Nos apelos que costuma fazer após rezar o Angelus, o Papa Francisco recordou o início da Semana de Oração pela Unidade dos Cristãos, que no hemisfério norte é celebrada de 18 a 25 de janeiro, enfatizando que “a unidade é sempre superior ao conflito:

“Amanhã é um dia importante: tem início a Semana de Oração pela Unidade dos Cristãos. Este ano, o tema refere-se à advertência de Jesus: “Permanecei no meu amor e produzireis muito fruto” (cf. Jo 15,5-9). Na segunda-feira, 25 de janeiro, concluiremos com a celebração das Vésperas na Basílica de São Paulo fora dos muros, juntamente com os representantes das outras comunidades cristãs presentes em Roma. Nestes dias, rezemos juntos para que se cumpra o desejo de Jesus: “Que todos sejam um” (Jo 17,21). A unidade, que é sempre superior ao conflito”.

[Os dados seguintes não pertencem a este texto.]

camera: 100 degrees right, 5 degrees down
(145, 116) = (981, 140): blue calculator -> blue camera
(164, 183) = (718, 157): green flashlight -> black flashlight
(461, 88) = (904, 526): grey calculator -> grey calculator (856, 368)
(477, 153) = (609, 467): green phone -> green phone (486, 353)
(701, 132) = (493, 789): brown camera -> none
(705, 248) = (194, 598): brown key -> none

A Comissão Episcopal Pastoral para o Ecumenismo e o Diálogo Inter-religioso da Conferência Nacional dos Bispos do Brasil (CNBB) traduziu para o português subsídios para a Semana de Oração pela Unidade dos Cristãos e para todo o ano 2021, preparados e publicados conjuntamente pelo Pontifício Conselho para a Promoção da Unidade dos Cristãos e Constituição do Conselho Mundial de Igrejas.

A primeira Semana de Oração pela Unidade dos Cristãos, nos moldes da atual, nasceu por iniciativa do inglês Spencer Jones, anglicano, e do estadunidense Paul James Francis Wattson, episcopal (anglicano americano). No ano de 1907, o rev. Jones sugeriu a instituição, em 29 de junho de cada ano, de um dia de oração pelo retorno dos anglicanos, e de todos os outros cristãos, à unidade com a Sé Romana. No ano seguinte, Wattson ampliou a ideia, propondo-a em forma de uma oitava para pedir a Deus “a volta de todas as outras ovelhas ao aprisco de Pedro, o único pastor”. É precisamente a este ano (1908) que o nascimento oficial da semana em curso é convencionalmente atribuído. Wattson decidiu iniciar a oitava no dia da festa da Confissão de Pedro (uma variante protestante da festa da Cátedra de São Pedro que se festejava em 18 de janeiro) e de concluí-la com a festa da Conversão de São Paulo. Desde então, essas duas datas (18 e 25 de janeiro) marcam o início e o fim da Oitava no Hemisfério Norte. No hemisfério Sul, por sua vez, as Igrejas geralmente celebram a Semana de Oração no período de Pentecostes.